CT utilities seek cellphone data, other correspondence from PURA chief in rate decision appeal

Yahoo26-03-2025

Two state utilities have asked a judge to order Connecticut's chief regulator to produce cellphone data and other materials that the companies say could show that a rate decision slashing their revenue last year was tainted by bias and other procedural irregularities.
Among the records the two companies want are anything that elaborates on text messages between chief regulator Marissa Gillett and a friendly legislator — an exchange of texts that suggests she collaborated anonymously on a news opinion column, or op-ed, accusing the state's biggest utilities of misconduct.
The request for cellphone records is part of a broader document request made by Avangrid subsidiaries Connecticut Natural Gas and Southern Connecticut Gas. The gas companies have gone to Superior Court to appeal rate decisions by the Public Utilities Regulatory Authority late last year that reduced their revenues to levels below what they had been six and seven years ago.
The Courant reported the text message exchange between Gillett and state Rep. Jonathan Steinberg, a Westport Democrat, in February. The two talk about dodging public record laws before referring to an op-edit in which Steinberg and State Sen. Norm Needleman, D-Essex, co-chairmen of the Legislature's Energy and Technology committee, imply that local utility companies are colluding with international ratings agencies to undermine PURA.

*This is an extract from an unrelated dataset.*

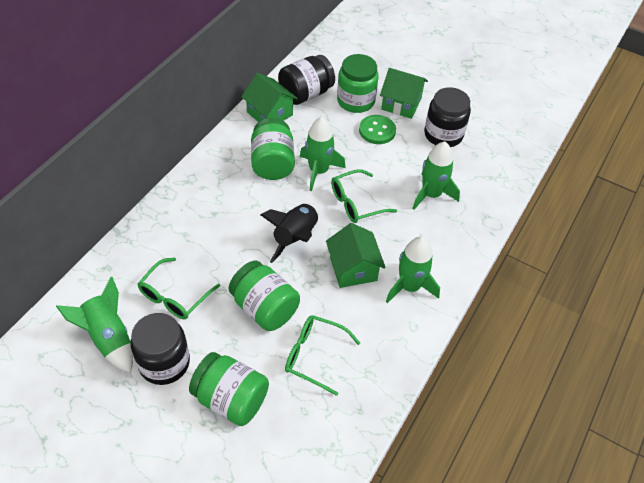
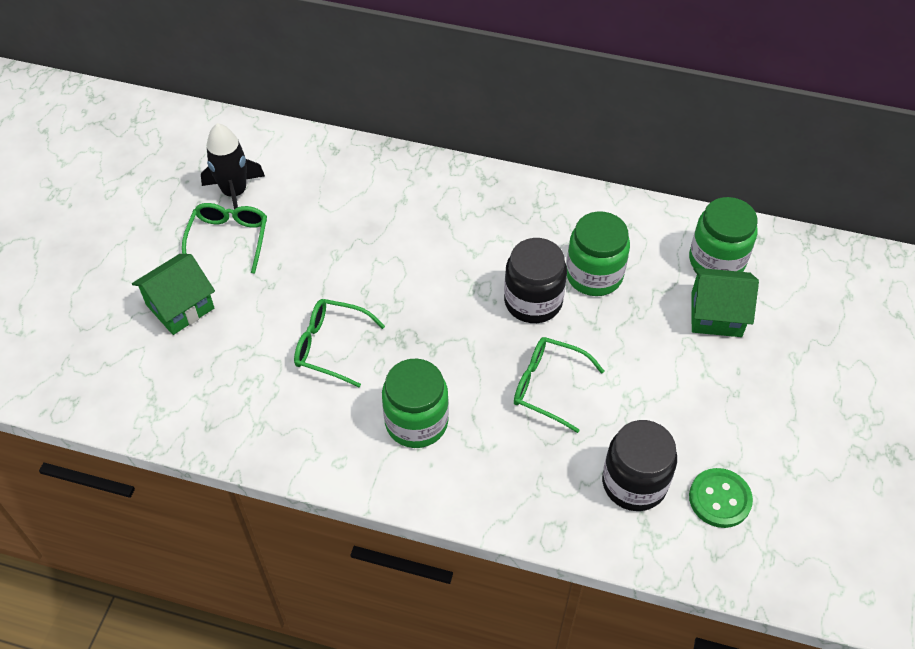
black jar: 3 -> 2
green house: 3 -> 2
green jar: 4 -> 3
green rocket: 4 -> 0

'I finished my draft and am waiting for Theresa (PURA Chief of Staff Theresa Govert) and others to put eyes on it,' Gillett wrote, among other things.
'Not to put you on the spot,' Steinberg wrote. 'I'm at UI in the morning but should be able to review release/op Ed.'
Because the text messages were not part of the record in the year long rate case, the gas companies need an order from Judge Matthew Budzik in order for the materials to be produced as part of the pretrial discovery process in the appeal. Budzik has said he will allow a hearing on the request but has yet to set a date.

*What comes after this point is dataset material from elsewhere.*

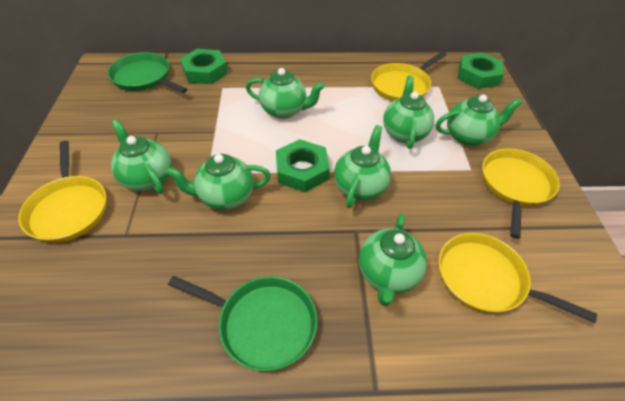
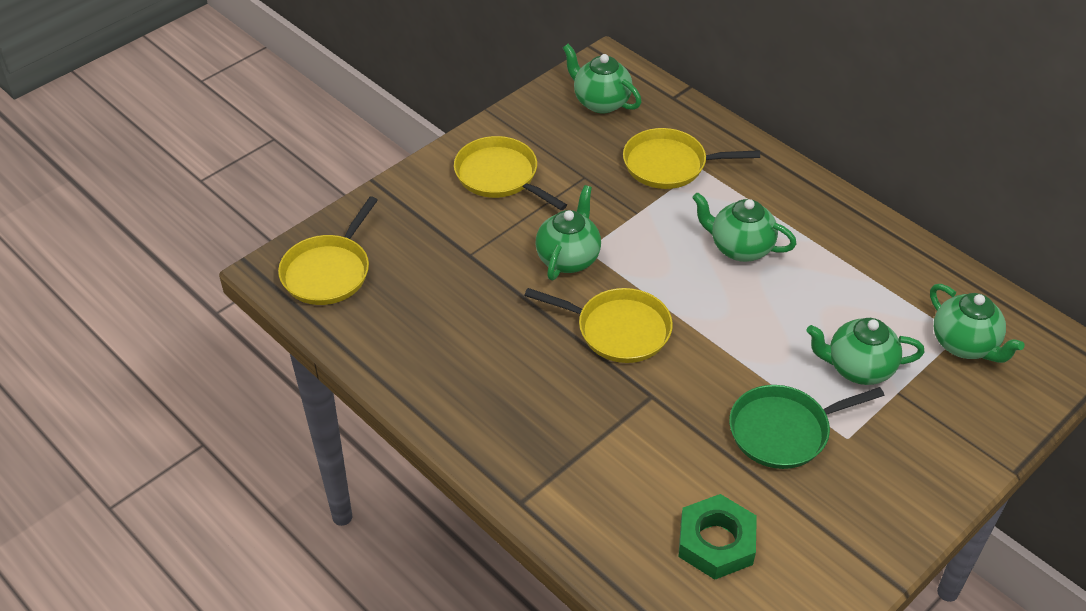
green nut: 3 -> 1
green pan: 2 -> 1
green teapot: 7 -> 5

Gillett and PURA are fighting disclosure. In legal filings, they say that under the law, materials outside the rate case record must have 'extraordinary' value in order to be ordered produced during discovery and 'the scattershot grab-bag of grievances they raise either miss the mark entirely or do not merit additional factual inquiry even if reviewed.'
The gas companies contend materials they are looking for may be outside the record but, if they exist, could support appellate claims of bias and procedural irregularity.
'Here, the reasons for allowing proof outside the record are extraordinary indeed,' the gas companies argue in legal filings. 'In order to ensure that these issues can be fully and fairly litigated, this Court must permit discovery into the serious claims of procedural impropriety that these appeals raise.'
The sharp exchanges in court are another sign of months of deterioration in the relationship between PURA, under Gillett's leadership, and the utility industry at a time when rates continue to rise. The companies claim they are being unfairly penalized with adverse rate decisions for market forces beyond their control. Needleman, Steinberg and other Gillett backers say she is bringing to account utilities that for years have valued stock holders over customers.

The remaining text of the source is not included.